The new Centre will be based at the University's CUBE Gallery on Portland Street, Manchester, and already has a series of projects to work on including excavations at the 12th century Buckton Castle in Stalybridge, Tameside, a national series of training days on industrial buildings run with the Council for British Archaeology and Association for Industrial archaeology, and a book on industrial Glasgow showing-casing the archaeology of the M74.
Excavations like the one at Buckton will provide the chance for members of the public to be trained in archaeological techniques and learn more about the history of their community.
As well as projects involving the community, an important part of the new Centre's work will include carrying out analysis and recording of sites which may be affected by redevelopment work. The team is also looking to develop postgraduate teaching in conjunction with the heritage courses already running in the University's Schools of the Built Environment and Art & Design.
Head of Archaeology, Dr Mike Nevell, from the Centre said: "We're going to be working on a huge range of time periods - from the Mesolithic to the relatively modern. Obviously, being located in Greater Manchester, a lot of our work will focus on the region's world-class industrial archaeology, but the region has a rich history stretching back to the earliest human habitation of Britain which we want to bring to as wide an audience as possible."

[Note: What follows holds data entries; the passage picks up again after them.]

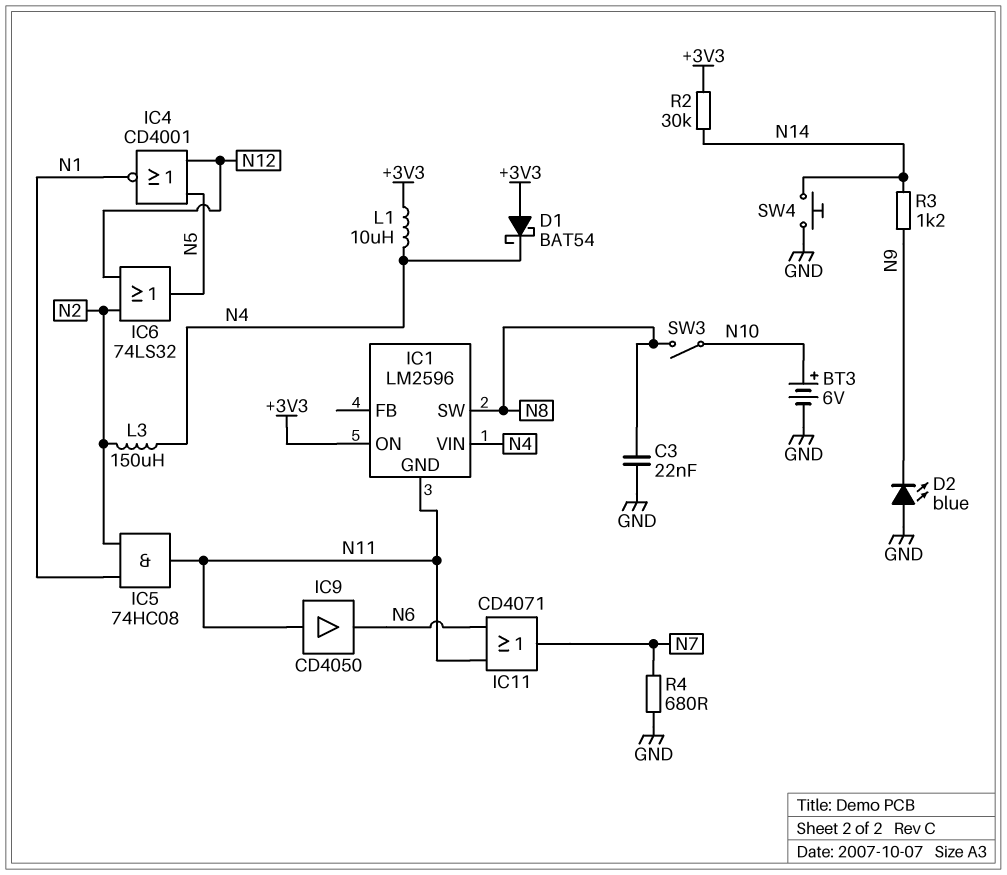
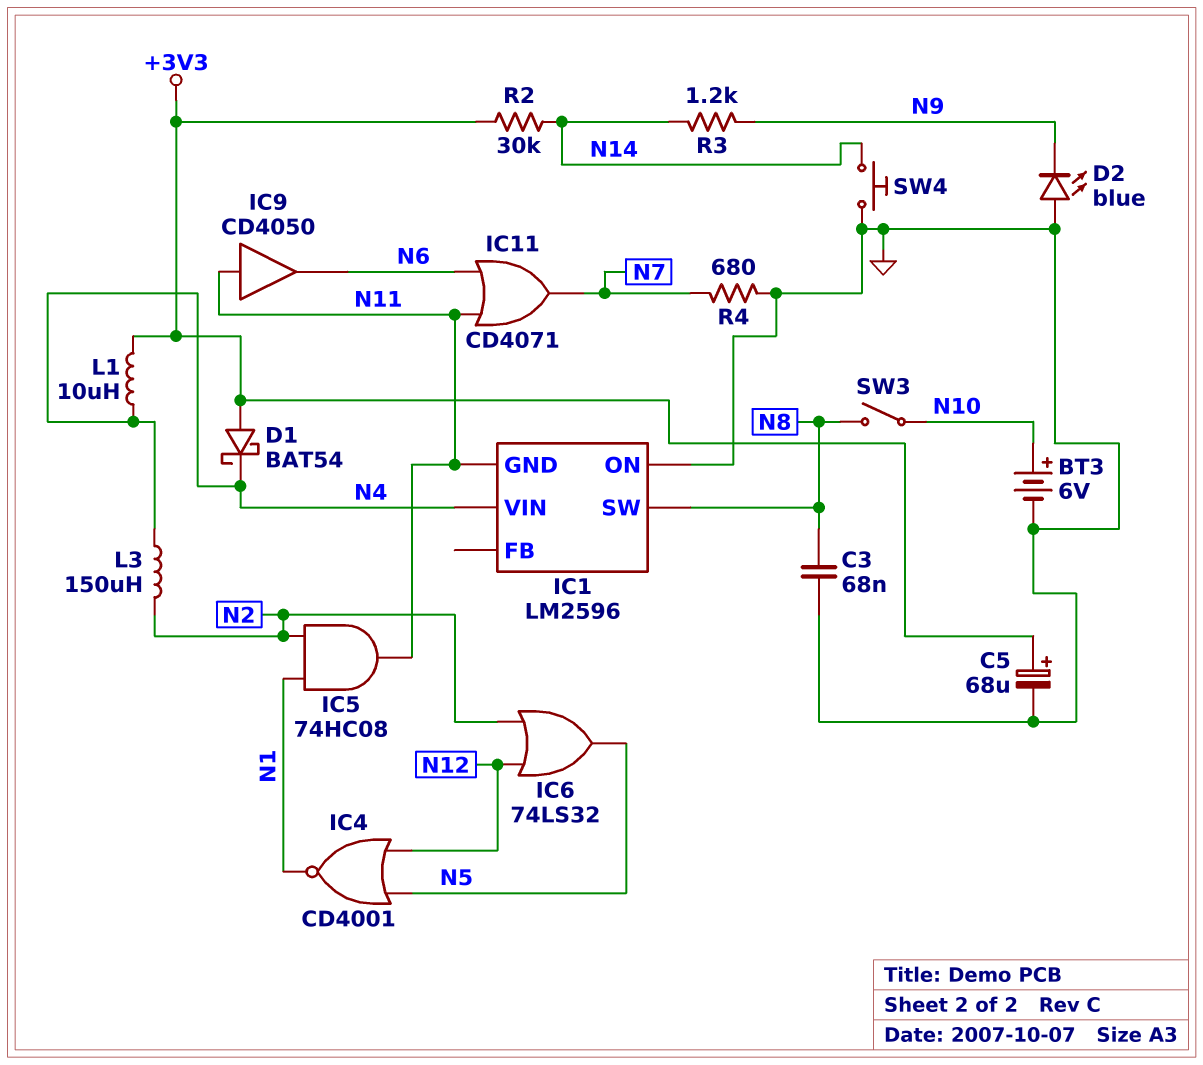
C3: 22nF (GND, N8) -> 68nF (GND, N8)
C5: none -> 68uF (plus +3V3, minus GND)
IC1 pin ON: +3V3 -> GND

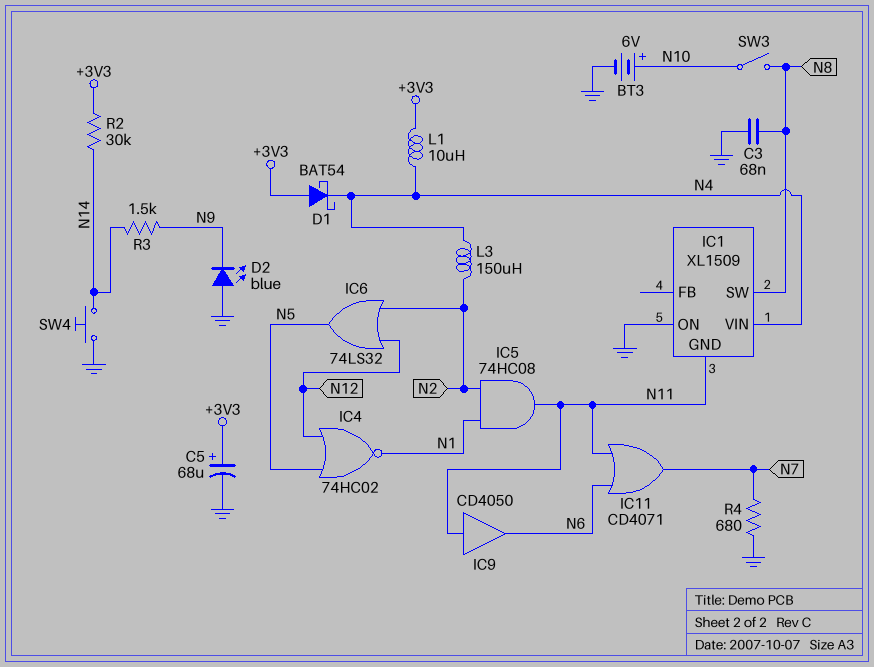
IC1: LM2596 -> XL1509
IC4: NOR CD4001 (in N5, in N12, out N1) -> NOR 74HC02 (in N5, in N12, out N1)
R3: 1.2k (N9, N14) -> 1.5k (N9, N14)

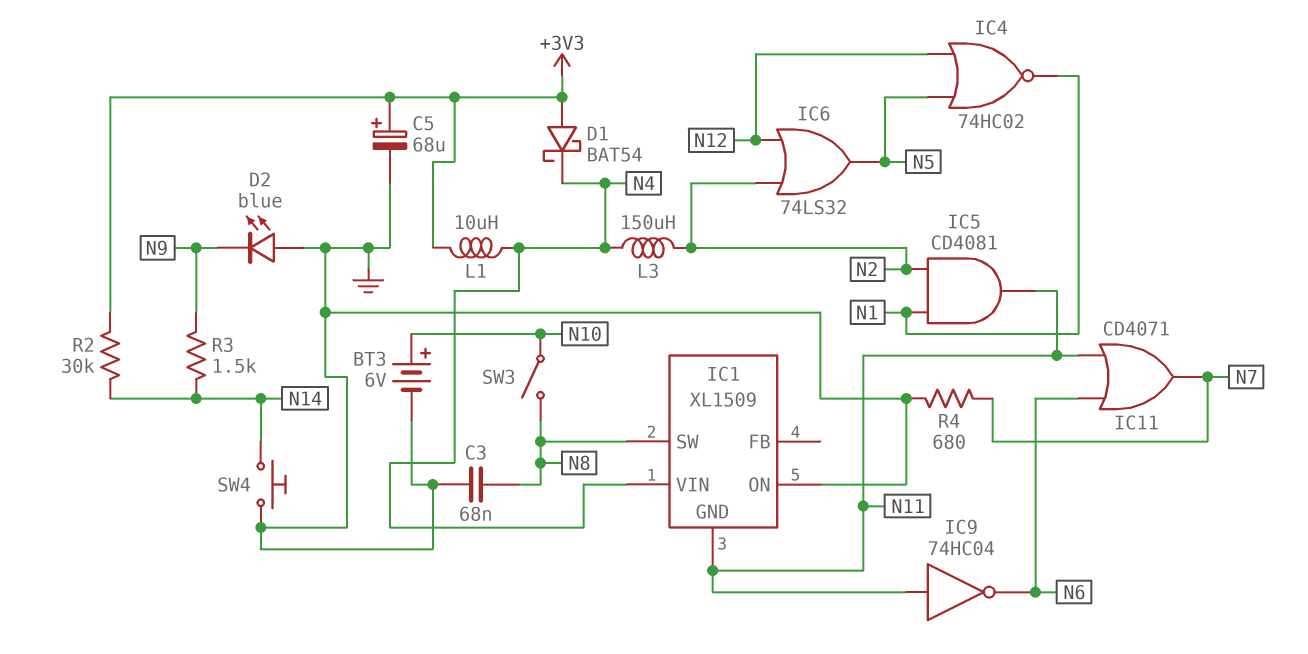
IC5: AND 74HC08 (in N1, in N2, out N11) -> AND CD4081 (in N1, in N2, out N11)
IC9: buffer CD4050 (in N11, out N6) -> NOT 74HC04 (in N11, out N6)

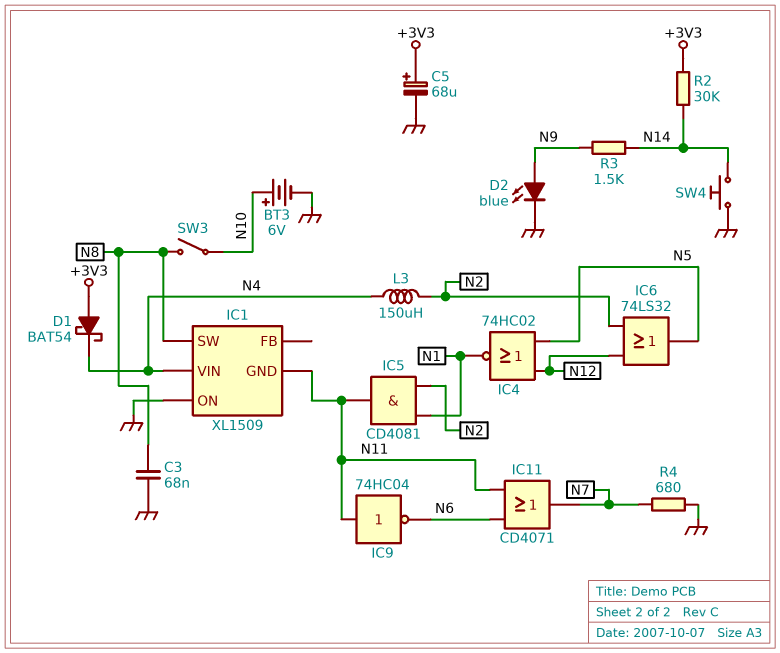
D2: LED blue (A GND, K N9) -> LED blue (A N9, K GND)
L1: 10uH (+3V3, N4) -> none

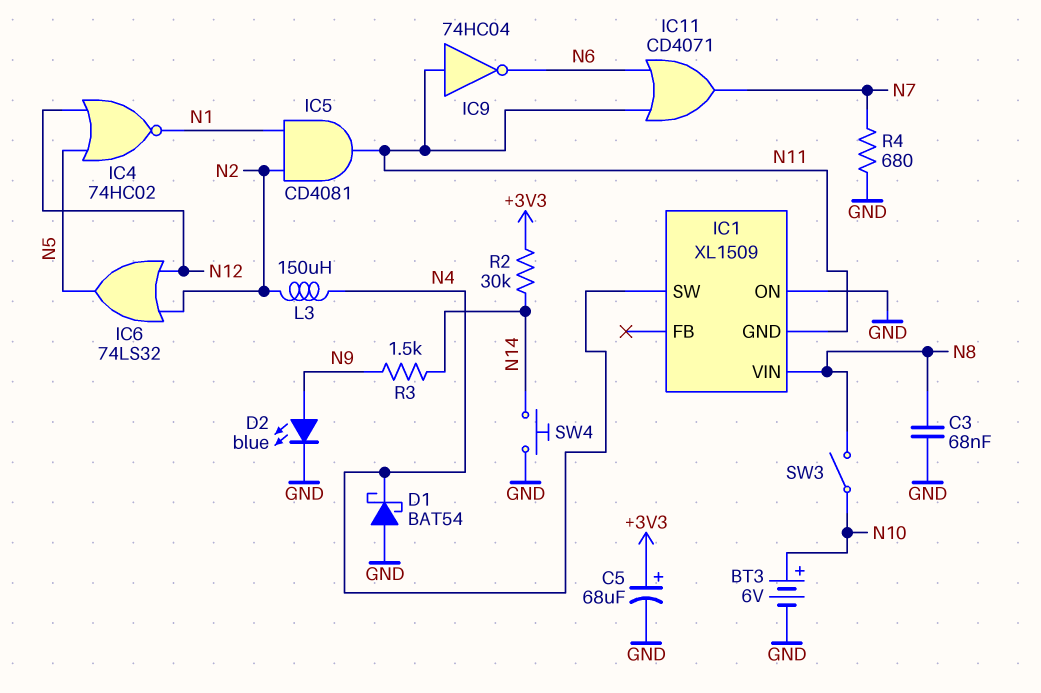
D1: schottky BAT54 (A +3V3, K N4) -> schottky BAT54 (A GND, K N4)
IC1 pin SW: N8 -> N4
IC1 pin VIN: N4 -> N8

Vice-Chancellor and archaeologist, Professor Martin Hall, has welcomed the new Centre. Professor Hall said: "The Centre's work is critical for preserving the region's urban fabric. It will also act as a dynamo for an army of volunteers from school kids to pensioners who'll turn out to work on sites.
"The Centre will make an important contribution to the University's emphasis on public engagement and help us extend our research and postgraduate offering so I'm pleased to welcome the team to Salford."